Comprendre l’étendue de la chaîne analytique / IA

Pour comprendre l’ampleur du gouffre qui se creuse, revenons tout d’abord à ce qu’est un processus d’IA et évaluons l’étendue de ses ramifications. Nous allons voir que ce dernier commence bien avant l’algorithme et qu’il passe par plusieurs grandes étapes.

  • Tout débute par une question, un problème à résoudre.

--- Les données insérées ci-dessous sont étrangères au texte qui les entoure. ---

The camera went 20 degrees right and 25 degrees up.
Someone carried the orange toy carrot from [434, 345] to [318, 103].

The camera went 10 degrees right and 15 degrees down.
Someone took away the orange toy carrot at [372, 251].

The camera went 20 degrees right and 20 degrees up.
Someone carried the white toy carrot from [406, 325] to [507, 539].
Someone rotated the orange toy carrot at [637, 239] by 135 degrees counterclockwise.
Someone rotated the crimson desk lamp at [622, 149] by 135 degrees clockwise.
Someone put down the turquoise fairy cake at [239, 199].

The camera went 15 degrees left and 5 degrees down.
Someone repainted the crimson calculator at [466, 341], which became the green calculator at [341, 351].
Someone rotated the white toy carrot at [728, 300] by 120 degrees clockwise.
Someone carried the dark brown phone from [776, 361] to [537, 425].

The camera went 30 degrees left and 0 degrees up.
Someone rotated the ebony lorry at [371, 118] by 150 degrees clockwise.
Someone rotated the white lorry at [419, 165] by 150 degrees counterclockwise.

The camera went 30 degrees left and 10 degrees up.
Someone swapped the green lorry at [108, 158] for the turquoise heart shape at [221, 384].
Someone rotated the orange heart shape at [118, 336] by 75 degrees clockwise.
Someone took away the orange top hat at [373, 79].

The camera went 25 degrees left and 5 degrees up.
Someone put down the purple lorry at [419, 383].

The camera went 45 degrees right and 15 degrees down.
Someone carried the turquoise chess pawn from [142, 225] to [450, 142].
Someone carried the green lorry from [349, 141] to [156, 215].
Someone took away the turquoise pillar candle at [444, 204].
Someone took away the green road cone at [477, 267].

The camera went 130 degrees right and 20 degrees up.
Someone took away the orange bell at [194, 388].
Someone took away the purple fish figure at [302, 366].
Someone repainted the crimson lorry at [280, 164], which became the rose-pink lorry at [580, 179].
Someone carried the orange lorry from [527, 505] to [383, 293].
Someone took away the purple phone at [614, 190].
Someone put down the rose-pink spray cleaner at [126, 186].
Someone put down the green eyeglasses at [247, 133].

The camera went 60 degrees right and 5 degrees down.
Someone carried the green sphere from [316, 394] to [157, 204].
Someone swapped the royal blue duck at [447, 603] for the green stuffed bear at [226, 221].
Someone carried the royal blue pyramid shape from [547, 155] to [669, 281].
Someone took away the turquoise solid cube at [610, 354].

On ne fait pas d’analytique et encore moins d’IA sans but.
  • Une fois le challenge cerné, nous allons devoir choisir les données pertinentes pour son traitement.
  • La contrainte de la collecte va ensuite se poser car toutes les informations requises ne seront pas forcément techniquement, administrativement ou légalement disponibles.
  • La phase de stockage et de préparation des données va nous permettre de mettre les données en cohérence et dans les formats utilisables.
  • La phase d’analyse au cours de laquelle nous allons assembler, comparer, joindre, corréler, classer nos données afin de trouver les réponses aux questions initialement posées.
  • Nos conclusions seront ensuite présentées de manière claire et espérons-le convaincante.
  • Une mise en pratique qui apportera le vrai impact à notre travail.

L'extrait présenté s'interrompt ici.